Mar 11, 2019 | Geoff Whiting
3 Tips for Better Online Meetings
Online meetings may be a common occurrence in today’s business environment, but that doesn’t mean they’re all being run as well as they could be.
Part of the reason is that many see them as a waste of time. According to Doodle's 2019 State of Meetings report, the cost of poorly organized meetings in 2019 will reach $399 billion in the U.S.
Here are three ways you can run an online meeting that is concise, engaging and respectful of everyone’s time.
Set a Clear Agenda with Goals
Meeting agendas help you stay on track and on time, plus they give you a way to measure the success of any meeting. Ask yourself what the purpose of the meeting is and what you’re trying to accomplish, and then create the agenda and your to-do list.
Email the agenda ahead of time and use meeting software to display it during the meeting to keep meetings from veering off topic.
“Make sure that each attendee knows their role before the meeting begins,” says Justin Lavelle, chief communications officer for Been Verified
. “It is fine to establish a time limit and remind attendees throughout the meeting. This doesn’t have to be intrusive but can be a tool to ensure that the agenda is completed on time.”
Leave Room to Breathe
Perhaps the most significant difference between online and in-person meetings is that you’re not able to pick up on body language or other nonverbal cues. Instead, you’ll need to go a little slower to make sure everyone has a chance to share their perspective. Computer connections can also have delays, so that reduced pace may also eliminate some cross-talk and interruptions as people try to ask questions.

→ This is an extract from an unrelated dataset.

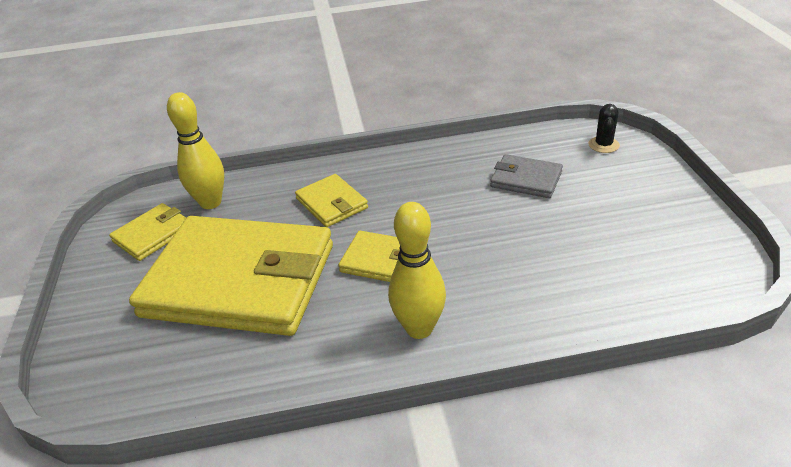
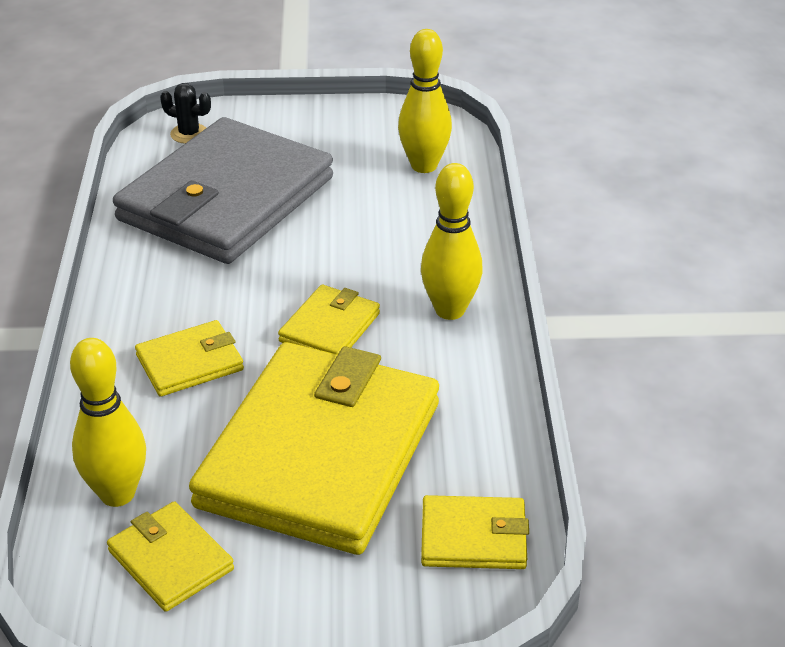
camera: 85 degrees left, 0 degrees up
(144, 379) = (473, 537): none -> yellow wallet
(526, 179) = (226, 199): grey wallet -> grey wallet, size x2.32
(639, 279) = (424, 166): none -> yellow bowling pin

“You must build in time for questions, or it could really cut into employee's workdays,” says John Rampton, founder and CEO of Calendar.com
. “Start the meeting by asking if there are any questions from previous meetings to be covered first, so questions brought up later aren't backtracking.”
Accommodate Different Settings
Remote participants are in every type of location from busy homes and coffee shops to open-office plans. That creates lots of background noise. Eliminate it by asking everyone on the call to mute themselves and then calling on people directly to participate.
“This is not meant to be a power play,” says Yaniv Masjedi, chief marketing officer at Nextiva
. “This avoids distractions. Everyone loves commenting on a cute pup in the background!”
Masjedi also says the organizer should be aware of participants’ time zones when sending out invitations: “This seems so simple, but I can't tell you how many accidental no-shows we have had because people just assume a time was in their time zone.”
Agendas, a proper pace and awareness of attendee’s situations all point back to respect, which can be difficult to cultivate in an online setting. By employing these methods, your meetings can stay on time and encourage participation by making everyone feel valued.